WORK TO COMPLETE
Reproduce exactly the line containing "text: (431, 414) -> (956, 531), L -> Mb" and every line after it, through the last line of the records below; add nothing.
>>>>
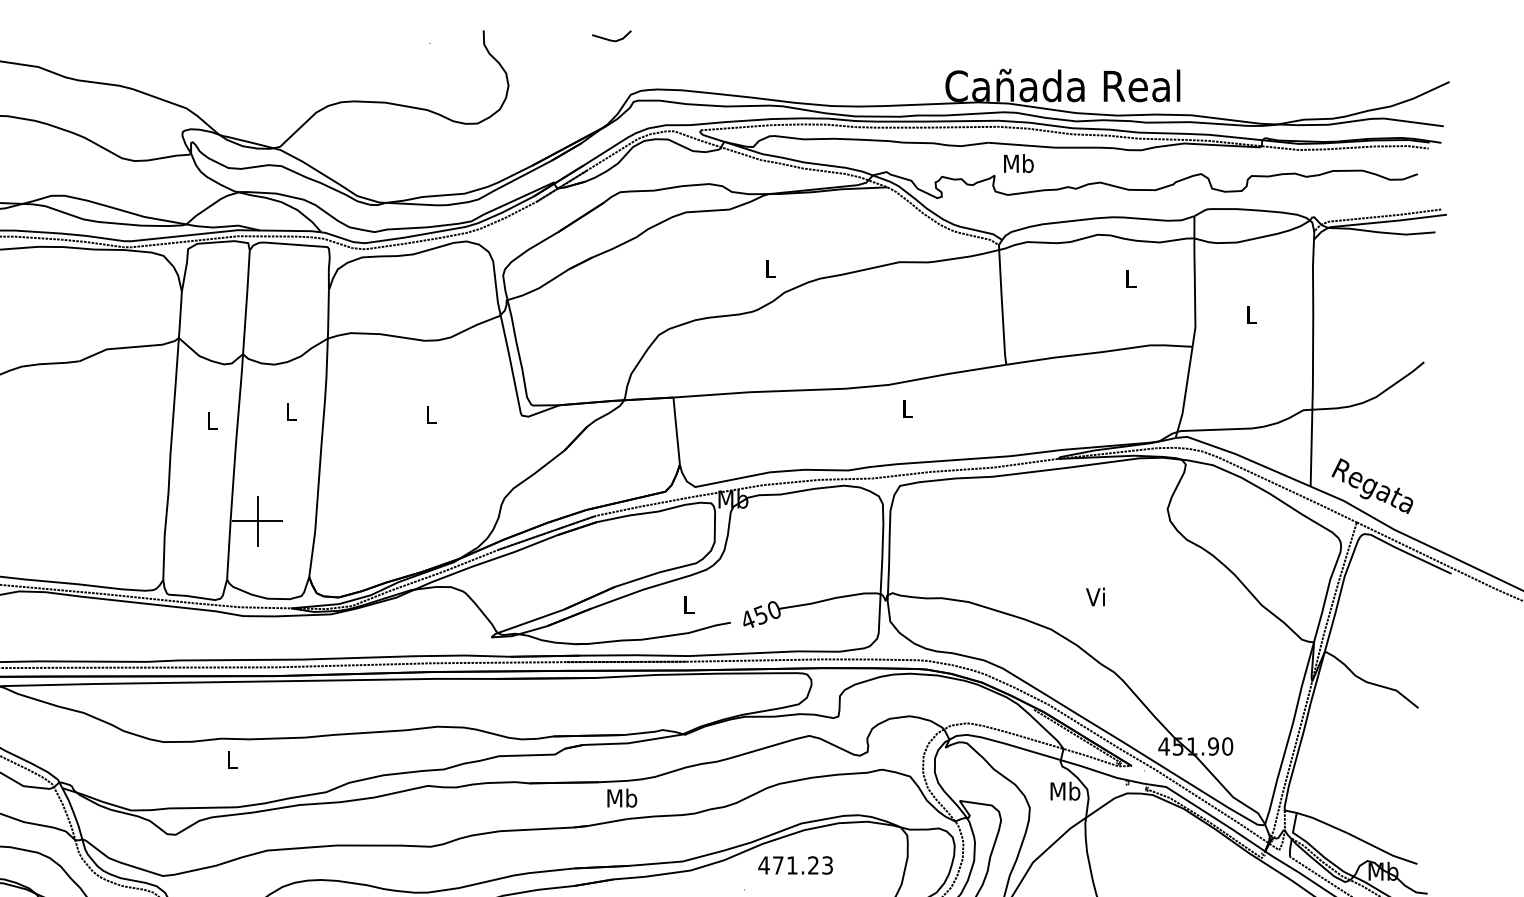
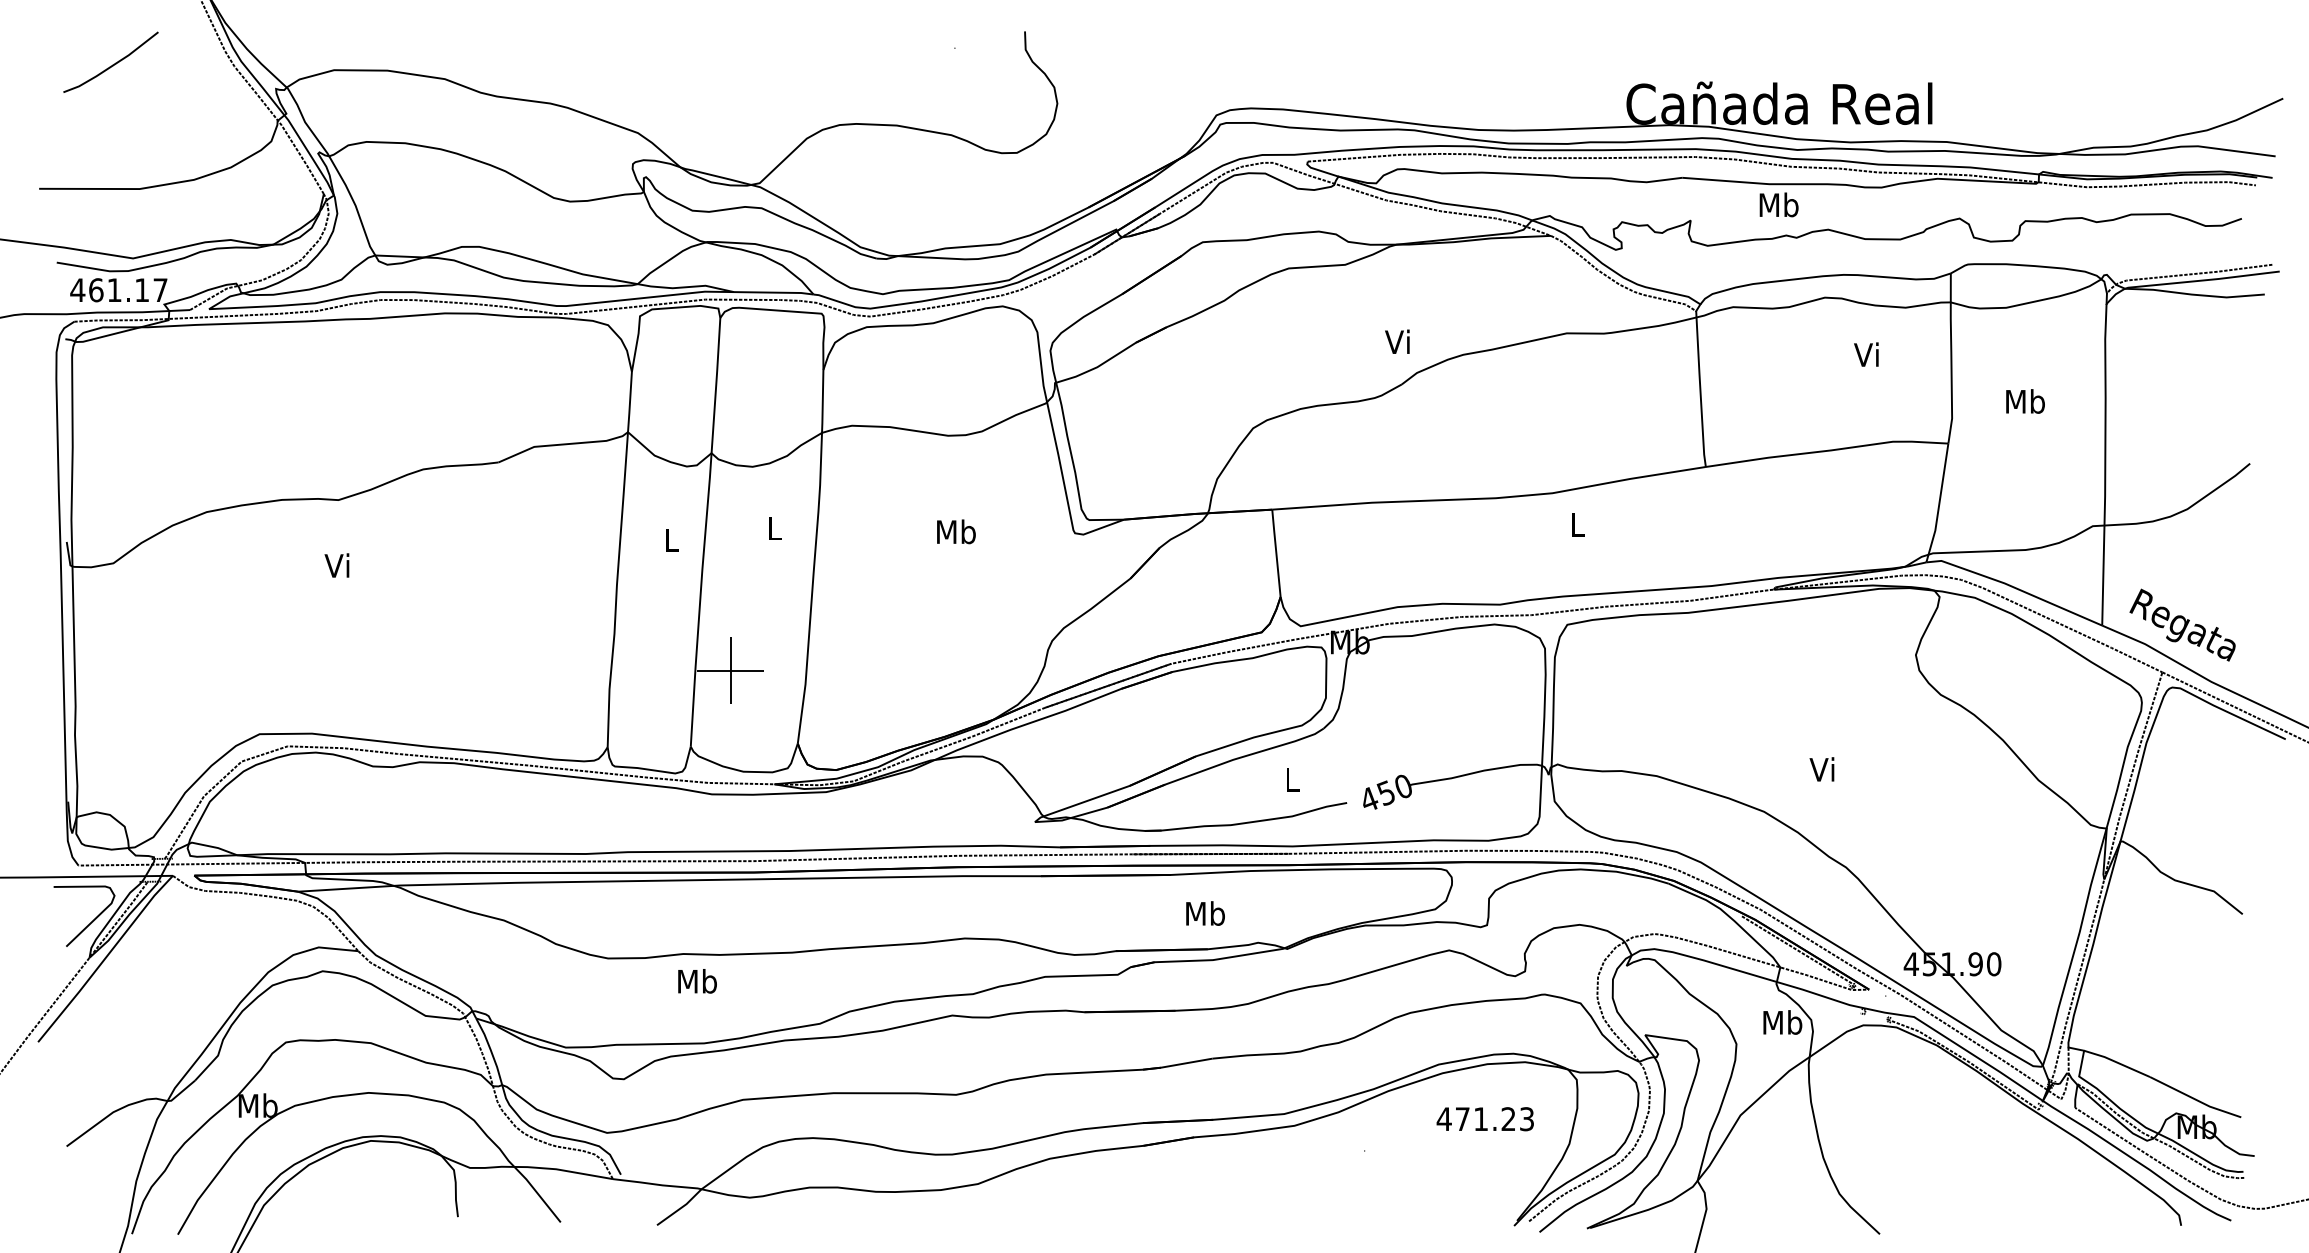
line: (611, 39) -> (1191, 43), removed
text: (1018, 163) -> (1778, 204), moved
text: (769, 268) -> (1397, 341), L -> Vi
text: (1129, 278) -> (1866, 354), L -> Vi
text: (1251, 314) -> (2025, 401), L -> Mb
text: (431, 414) -> (956, 531), L -> Mb
text: (232, 759) -> (697, 981), L -> Mb
text: (622, 798) -> (1205, 913), moved
text: (794, 865) -> (1484, 1119), moved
<<<<
PROBLEM SOLUTION
text: (431, 414) -> (956, 531), L -> Mb
text: (232, 759) -> (697, 981), L -> Mb
text: (622, 798) -> (1205, 913), moved
text: (794, 865) -> (1484, 1119), moved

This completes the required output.